L’adieu à Uri Zohar.
Rarement la disparition d’une personnalité aura réuni toute la société israélienne dans la même tristesse. C’est qu’Uri Zohar avait une place à part.
Artiste aux talents multiples devenu une figure rabbinique du monde orthodoxe, il est à lui seul tous les visages d’Israël et tous ses paradoxes. Il est d’abord le visage du jeune Israélien sûr de lui, libre et jouisseur des années de la bohème et de la joie de vivre qui atteindra son sommet durant la période post-guerre des Six Jours.
Il est la culture israélienne qui s’exprime dans la musique, dans le cinéma, dans la télévision qui fait ses débuts. Uri Zohar est un acteur, mais aussi un cinéaste qui sera une des figures de la Nouvelle Vague israélienne, avec deux films présentés au Festival de Cannes à la fin des années 60, mais aussi celle du cinéma populaire, désinhibé comme dans son film devenu culte des « Metzitzim », les Voyeurs.
Ses sketches télévisés de son émission « Loul », le poulailler ont fait hurler de rire des générations d’Israéliens, dont il décrivait affectueusement les travers et les défauts, ceux d’un pays qui se découvre, cherche à se créer sa propre identité, l’identité israélienne, des olim, des religieux vus par les laïcs, qui ont du mal à se comprendre.
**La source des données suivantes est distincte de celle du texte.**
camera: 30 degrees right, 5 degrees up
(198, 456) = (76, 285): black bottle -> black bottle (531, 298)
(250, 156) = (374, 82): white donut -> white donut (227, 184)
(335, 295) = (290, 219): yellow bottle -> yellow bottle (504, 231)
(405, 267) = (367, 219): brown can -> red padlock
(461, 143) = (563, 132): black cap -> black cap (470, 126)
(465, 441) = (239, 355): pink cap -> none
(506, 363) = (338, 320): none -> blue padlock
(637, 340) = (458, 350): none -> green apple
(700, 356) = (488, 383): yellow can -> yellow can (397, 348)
Sa parodie du concours biblique reste un morceau d’anthologie, tout comme le sketch des nouveaux immigrants, dont chaque vague regarde avec mépris celle qui la suit. Des situations qui parlaient à tous les Israéliens de l’époque et qui font encore rire ceux d’aujourd’hui. Surtout qu’Uri Zohar avait trouvé son alter ego, son complice avec le chanteur et comédien Arik Einstein, qui partageait avec lui le même sens de la dérision et la même liberté, qui avait soudé entre eux une véritable fraternité.
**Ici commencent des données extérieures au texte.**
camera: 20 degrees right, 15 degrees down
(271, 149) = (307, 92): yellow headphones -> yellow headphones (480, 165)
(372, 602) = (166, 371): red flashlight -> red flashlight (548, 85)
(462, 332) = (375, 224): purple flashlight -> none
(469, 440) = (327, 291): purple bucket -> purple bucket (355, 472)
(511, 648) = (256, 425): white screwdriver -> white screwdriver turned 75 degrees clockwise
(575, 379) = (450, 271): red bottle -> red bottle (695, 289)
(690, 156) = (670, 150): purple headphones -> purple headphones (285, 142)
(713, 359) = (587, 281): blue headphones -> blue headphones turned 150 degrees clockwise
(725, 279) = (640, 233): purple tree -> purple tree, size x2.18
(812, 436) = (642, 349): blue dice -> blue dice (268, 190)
Jusqu’à ce qu’Uri Zohar, le ludion qui se moquait de tout, se tourne vers la religion. Il amorce le virage au milieu des années 70, commence à respecter le Shabbat, se met à étudier et s’éloigne peu à peu du milieu artistique, qui ne comprend pas sa métamorphose. Et c’est pour son ami Arik Einstein, que la rupture est la plus douloureuse. Il écrit « Hou H’azar Bi’Tchouva », il est revenu à la religion, une chanson où la petite mélodie lancinante raconte le chagrin de ne plus comprendre celui qui est encore son frère, mais qu’il ne peut plus suivre sur son nouveau chemin. Et cela aussi parle aux Israéliens et des Israéliens, dont la société jusque-là majoritairement laïque, commence à renouer avec la composante religieuse et spirituelle de son identité.
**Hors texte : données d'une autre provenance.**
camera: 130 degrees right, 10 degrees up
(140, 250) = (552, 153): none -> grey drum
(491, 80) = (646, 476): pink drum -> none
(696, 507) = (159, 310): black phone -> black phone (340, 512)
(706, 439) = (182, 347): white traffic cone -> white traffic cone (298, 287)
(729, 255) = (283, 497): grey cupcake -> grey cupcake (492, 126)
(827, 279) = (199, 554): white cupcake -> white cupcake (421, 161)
Car Uri Zohar a brûlé les ponts derrière lui. Il a renoncé à son monde d’avant pour avancer vers celui de la Torah, et s’est engagé dans l’étude, jusqu’à être ordonné rabbin. Et le Rav Uri Zohar devient une figure du monde orthodoxe. Ses boucles et son torse nu qui ont fait place aux costumes et au chapeau noir et sa barbe, blanchie par les années, sont pourtant la continuité du même homme, celui dont on reconnait le sourire qui ne l’a jamais quitté.
Pas plus qu’il n’a quitté son ami de toujours, puisque les deux filles d’Arik Einstein ont fini par épouser les deux fils ainés d’Uri Zohar. Et les deux frères ennemis et d’élection sont devenus les patriarches d’une seule et même tribu, unis par leurs petits-enfants. Et cela aussi, c’est une histoire israélienne, celle que connaissent de nombreuses familles où se mêlent orthodoxes et non religieux, qui apprennent à se connaitre et à coexister. Ce 2 juin, la tristesse et les larmes étaient les mêmes, dans le monde du spectacle et dans celui de la Torah, pour le chanteur Aviv Gefen, comme pour le leader du Shas Arié Derhy, quand ils ont rendu hommage à Uri Zohar.